16.2.12

O que as palavras designam

Foi assim que tudo aconteceu: eu pedi uma caipirinha. Depois outra, e outra, até que deixei de ser capaz de dizer caipirinha. Isto é, em vez de dizer "uma caipirinha, por favor" (dizer "mais uma" é para adolescentes, quem não percebe nada disto ou totós armados ao pingarelho) e comecei a dizer "uma, por favor". A rapariga do bar servia-mas sem hesitar, até que deixei de ser capaz de dizer "por favor" e dizia só "uma". "Uma quê?" perguntou-me a certa altura. "Felação", respondi. 

Pensava que ela não saberia o que felação quer dizer, mas ela sabia. Estava num "bar cultural". Respondeu-me "velho do caralho" e eu "nova da cona" (não sei o que é melhor, sinceramente).

Ela chamou um preto enorme que estava à porta mas eu aprendi a dar uns pontapés quando era puto e de repente estava com algemas num carro da polícia. O preto estava furioso, é preciso dizer as coisas como elas são.

Foi uma porra.

A miúda era gira, usava um boné à estivador de Londres e era magrinha e ainda a vi de raspão quando a carrinha da polícia se afastava comigo lá dentro.

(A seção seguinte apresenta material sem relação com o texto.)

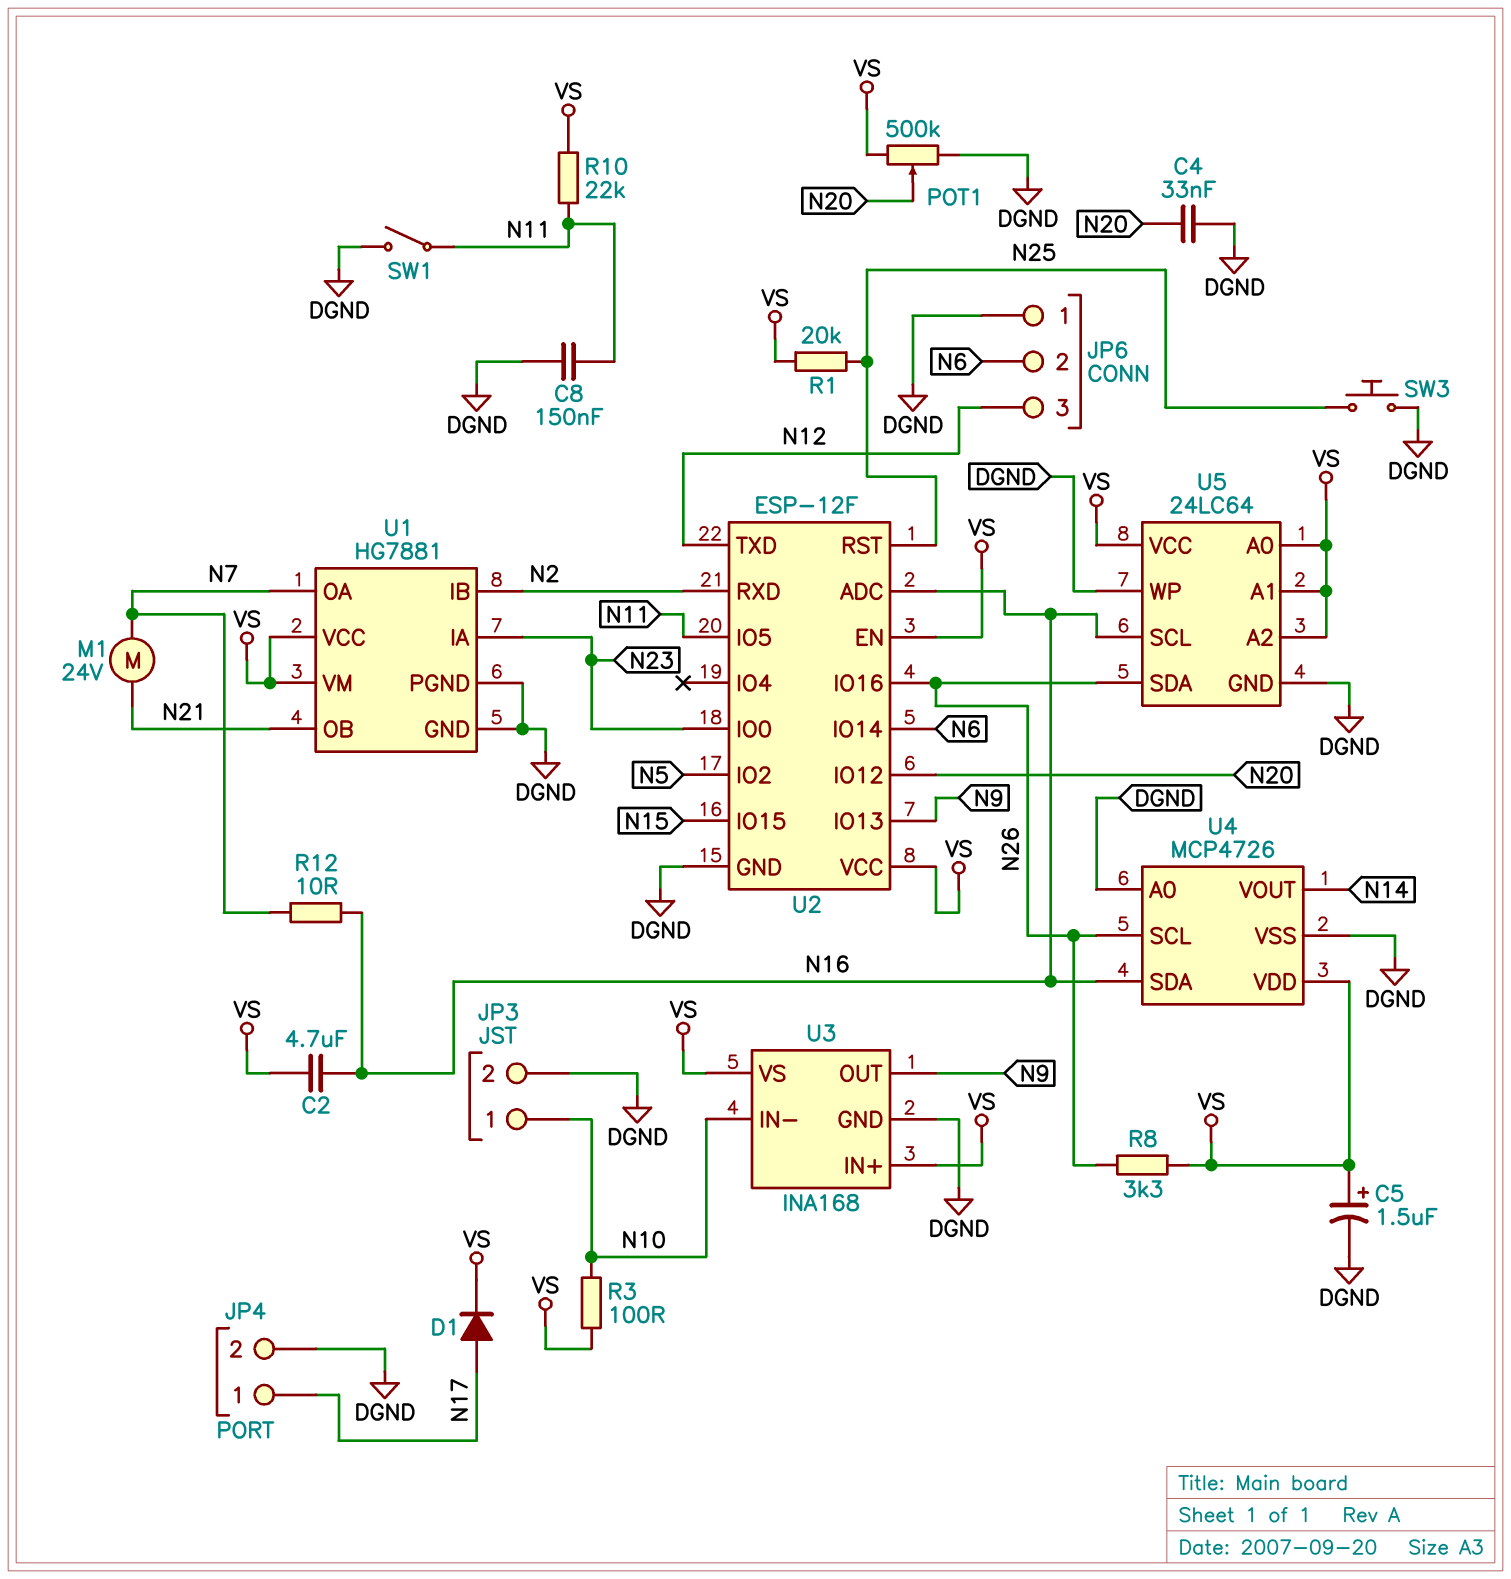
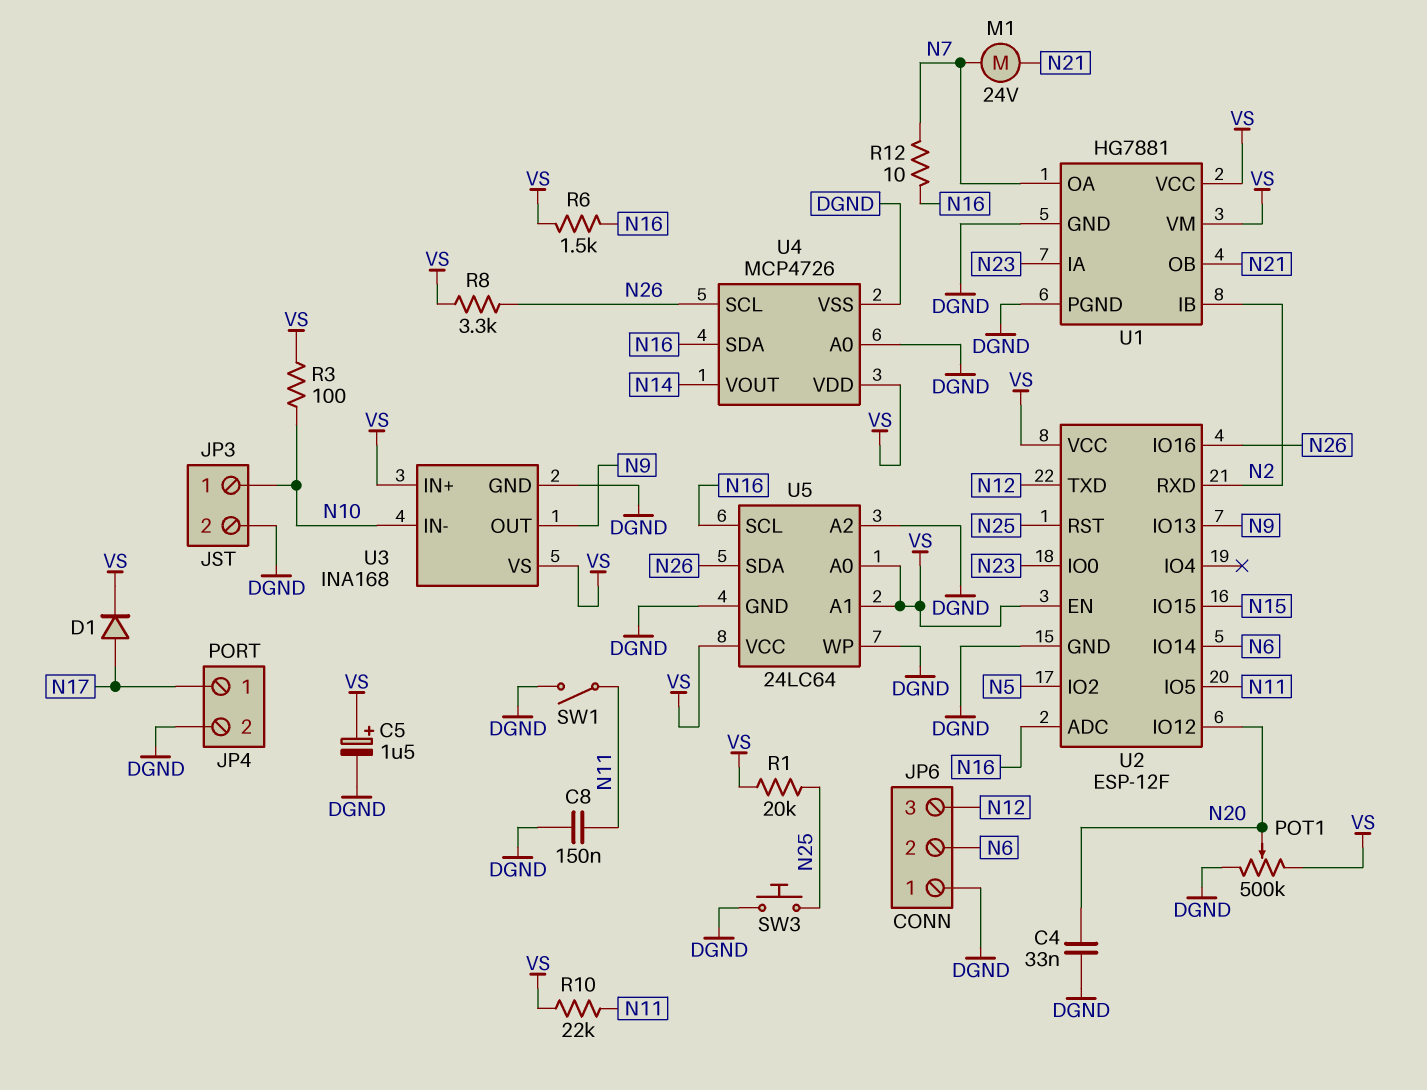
C2: 4.7uF (N16, VS) -> none
R6: none -> 1.5k (N16, VS)
U5 pin A2: VS -> DGND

Este é o problema dos centros culturais da província: com a internet e a televisão as gajas aprendem muitas palavras novas; e como não sabem dão-lhes valores esquisitos. Se eu tivesse dito "um broche" ela teria compreendido. O problema são as palavras, não o que elas designam.

1 comentário:

  1. Fartei-me de rir. Está a ver porque gosto de vir aqui? Eis uma das razões, além de escrever bem tem piada e já não devia estar com as caipirinhas todas nesta altura.
    Bom dia!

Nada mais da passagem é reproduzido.